ヘモクロマトーシス

症状

大半で糖尿病を認め、しかもインスリン依存性のものが多くなっています。悪化すると全身倦怠感や喉の渇き、体重減少が示され、さらに体毛脱落、性の機能低下なども見られます。また皮膚における色素沈着、特に口唇や鼠径部、腋窩部、外陰部などに多く見られます。大半で、肝障害、肝腫大が認められ、肝障害の進行から肝硬変若しくは線維増生を示すこともあります。合併症として肝癌を生じる進行例も存在します。心不全は両側において生じることが多く、瀰漫性の心筋障害を示します。不整脈の他、若年層では突如として心不全を招き、死に至るケースもあります。

原因

肝臓をはじめ、腎臓や膵臓、副腎、心臓、皮膚などにおいて鉄が沈着する疾患です。
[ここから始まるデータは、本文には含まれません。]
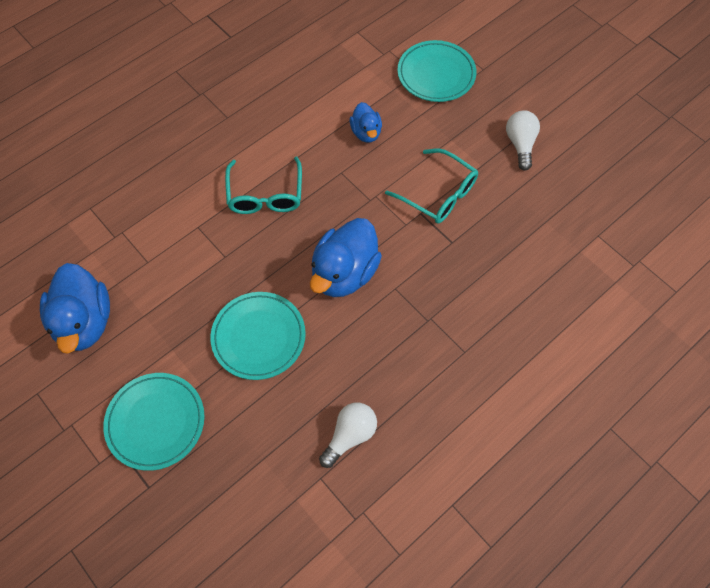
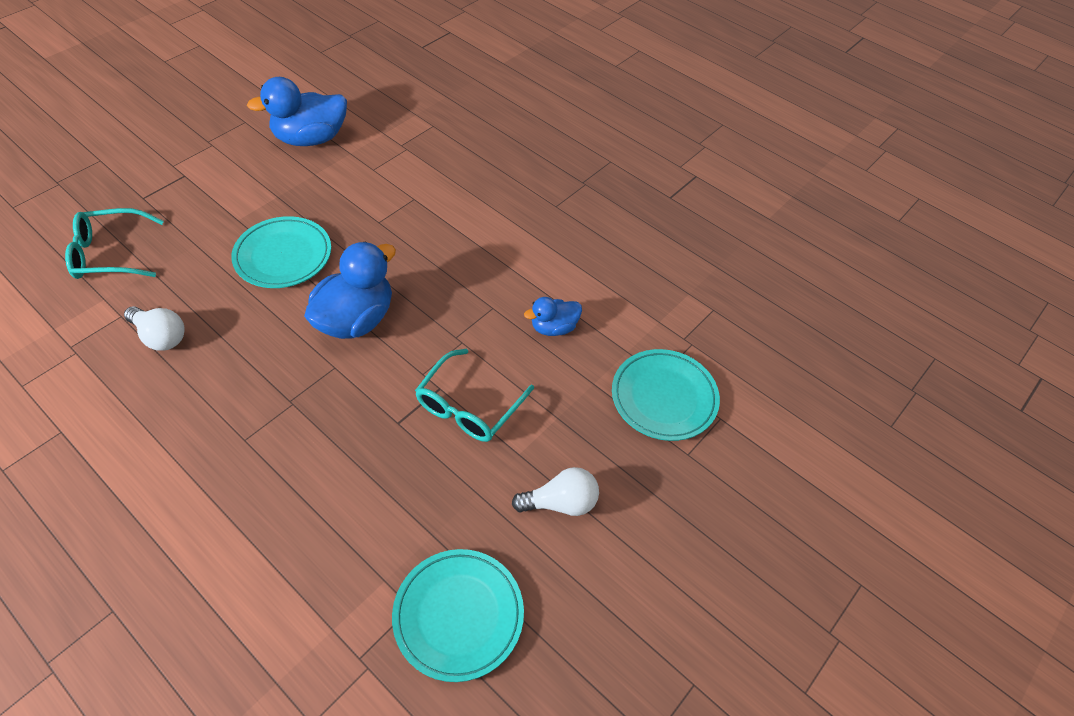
camera: 80 degrees right, 10 degrees down
(156, 422) = (204, 195): turquoise plate -> turquoise plate (458, 615)
(265, 195) = (455, 245): turquoise glasses -> turquoise glasses (109, 254)
(344, 273) = (356, 319): blue duck -> blue duck turned 105 degrees clockwise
これによって肝硬変や糖尿病、心不全、糖尿病などを出現させる症候群であり、各種臓器に障害をもらたらします。原発性と続発性に分けられており、前者は遺伝的要素によって鉄の過剰吸収が腸管から行われる病態を言います。しかし、遺伝との関連性が分からないことも多いとされます。後者は原因がハッキリしていて、それによって鉄の過剰吸収が行われる病態を指します。ヘモクロマトーシスの遺伝性に起因するものは常染色体劣性遺伝からなります。続発性、若しくは二次性のへもくろまとーしすでは血液疾患または肝疾患に随伴するもの、鉄過剰摂取、大量の輸血などが原因となります。血液疾患では悪性貧血や骨髄異形成症候群、遺伝性溶血性貧血、サラセミア、鉄芽球性貧血などが該当します。肝疾患では門脈下大静脈吻合術の後やアルコール性肝炎などが該当します。

治療法

初期段階では瀉血が実施されます。経過を見て瀉血量も減らしていきますが、治療には長期間を要します。しかし、心臓或は肝臓において重度の障害が見られたり、貧血を認める場合には瀉血による治療方法を選択できないこともあります。瀉血療法を行えないケースではデスフェリオキサミンと言われる薬剤の注射を実施しますが、あまり期待できる作用は認められていません。本疾患では障害を引き起こしている原因である鉄を取り除くための治療が中心となります。